In order to overcome said handicap of not being able to hear questions, or of hearing the question incorrectly and shouting out a totally random answer, which I have been known to do at times, the nice MC gave me five questions at a time on a small slip of paper. Naturally my team took advantage of this and peered at the small slip of paper (seeing as I couldn’t answer any questions, I had to render myself useful somehow), until I noticed the neighbouring table getting antsy and asking the MC why I got the questions.

This is probably the most unfortunate thing about being deaf, particularly as I speak well and I am good at faking hearing (it’s amazing how many people think you’re hanging off every word when you smile charmingly and nod in the right places) – people just don’t know I have a disability until I tell them. And, when I do tell them, they don’t understand how severe my lack of hearing is, nor how difficult it is to cope with it, because I pull off hearing with such aplomb. Perhaps I ought to wear a t-shirt that says, ‘Yes, I’m deaf and have big tits, and I also have nearly four degrees and a published novel so don’t talk to me unless you have read Childe Rowland to the Dark Tower Came.’ Or I could (and this is H’s favourite suggestion) drag my leg around as though afflicted with a club foot.

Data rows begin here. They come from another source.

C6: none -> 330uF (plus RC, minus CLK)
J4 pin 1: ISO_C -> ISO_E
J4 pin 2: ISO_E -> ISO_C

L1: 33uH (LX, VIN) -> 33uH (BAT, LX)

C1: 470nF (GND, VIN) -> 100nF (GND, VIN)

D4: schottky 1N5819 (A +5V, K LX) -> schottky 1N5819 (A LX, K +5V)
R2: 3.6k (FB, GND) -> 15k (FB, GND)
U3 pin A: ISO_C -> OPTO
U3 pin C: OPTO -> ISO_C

However I prefer to wear my killer stilettos and put up with people’s misconceptions.

And, I am ashamed to say, my almost-four degrees didn’t come in handy this evening, particularly when I was utterly convinced that the Franklin River was in Ohio when it lies, in fact, in Tasmania, and was one of the controversial environmental issues in the history of Australia. Naturally, when I heard the answer, all this came flooding back, and shall remain forever branded in my memory along with H-‘s look of complete incomprehension that I could not muster my own country’s geography. Well, no one can say that Oz isn’t a big place.

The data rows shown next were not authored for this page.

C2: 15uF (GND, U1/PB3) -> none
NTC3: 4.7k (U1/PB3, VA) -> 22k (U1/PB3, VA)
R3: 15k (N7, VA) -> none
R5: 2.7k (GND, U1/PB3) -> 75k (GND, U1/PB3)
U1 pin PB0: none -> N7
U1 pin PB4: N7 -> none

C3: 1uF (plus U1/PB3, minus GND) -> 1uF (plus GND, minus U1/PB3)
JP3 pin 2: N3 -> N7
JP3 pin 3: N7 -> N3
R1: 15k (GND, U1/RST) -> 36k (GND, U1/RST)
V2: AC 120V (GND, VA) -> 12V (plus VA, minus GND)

The next day however, I engaged in one of my better talents: shopping. I revisited my shoe haunt, Duoboots, and acquired a new pair of black suede shoes, and had to sadly relinquish the red shoes I’d found because they were almost identical to another pair I already own. Then H- did an evil thing and showed me a new shop full of many lovely expensive girly goodies, and I was persuaded to part with an unhealthy number of pounds for a new cardie. Bad, bad H-.